High Court Of Judicature at Allahabad|28 March, 1950

JUDGMENT / ORDER

JUDGMENT Agarwala, J.
1. This is a judgment debtors' appeal arising out of execution proceedings.
2. The judgment-debtors are alleged to be agriculturists and their protected land could not be sold under the provisions of Section 17, U. P. Debt Redemption Act. Section 13 of the Act provides an exception in favour of a bank. Both the Courts below have held that the loan in this case was advanced by the Benaras State Bank and not by the plaintiff Maharaja Bebhuti Narain Singh, Maharaja of Banaras, personally. They have, therefore, dismissed the objections of the judgment-debtors to the execution of the decree by sale of the protected land.
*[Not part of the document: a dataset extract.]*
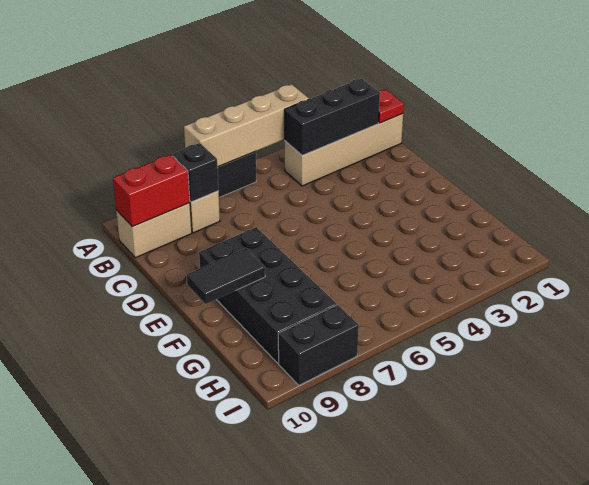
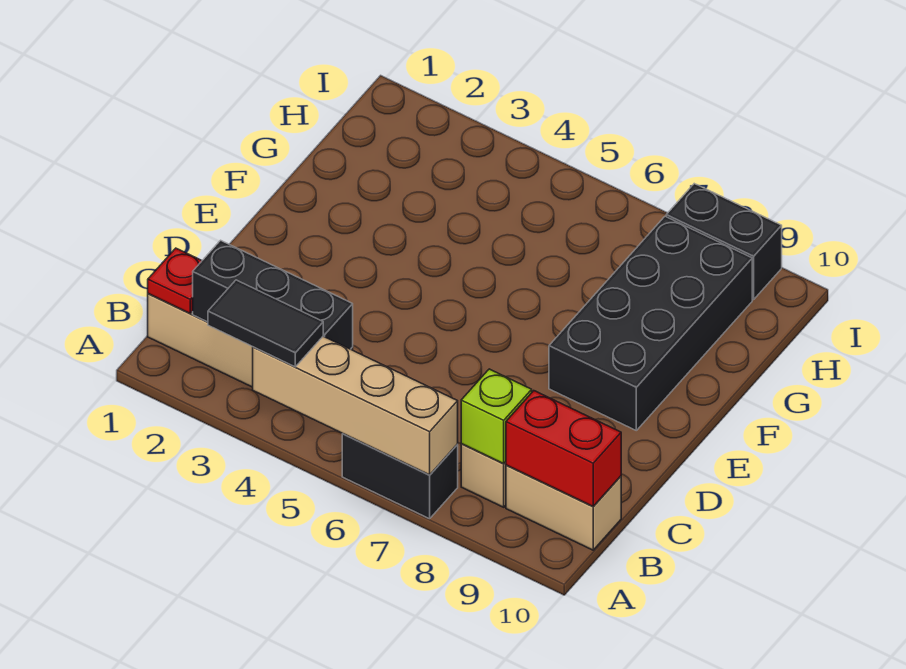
black brick B8 level 2 -> lime brick B8 level 2
black tile F9:F10 level 2 -> black tile A3:A4 level 3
3. The only point urged in this appeal is that the lower Court was wrong in holding that the present case fell within the purview of Section 13. The argument is that the plaintiff stated in the plaint that he was the owner of the Slate Bank and he sued in that capacity and that if that was so, then it could not be a bank because Under Section 2 (4) a bank must be a company.
4. I think this contention must be accepted. Section 2 (4) defines a bank as "a company which carries on the business of banking and was before the first day of June, 1940, registered under any of the enactments relating to companies for the time being in force in the United Kingdom or in any of the colonies or dependencies thereof or in British India or in any Indian State or incorporated by an Act of Parliament or by Royal Charter or Letters Patent or by any Act of the Central Legislature." It is obvious that the bank must be a company, According to Section 2 (2), Companies Act, a company means a company formed and registered under that Act or an existing company. An 'existing company' is a company formed and registered under the previous Companies Act. Section 5, Companies Act, lays down how a company can be formed under that Act.
"Section 5--Any seven or more persons (or where the company to be formed will be a private company, any two or more persons) associated for any lawful purpose may, by subscribing their names to a memorandum of association and otherwise complying with the requirements of this Act in respect of registration, form an incorporated company, with or without limited liability,"
5. It is obvious that a single individual cannot form a company. In the case of a private company, there must be two or more persons. In the case of a public company, there must be seven or more persons. As the Maharaja of Banaras is the sole proprietor of the bank, be cannot form a company and his bank cannot be said to be a bank within the meaning of Section 2 (4), Debt Redemption Act. If this was not a bank, Section 18 of the Act could not apply. The view taken by the Court below was erroneous and must be set aside.
6. I, therefore, allow this appeal, set aside the orders of the Courts below and remand the case to the first Court for deciding the other points arising on the objections of the judgment-debtors.
7. The judgment-debtors are entitled to their costs in the lower appellate Court and in this Court. Costs of the first Court will abide the result.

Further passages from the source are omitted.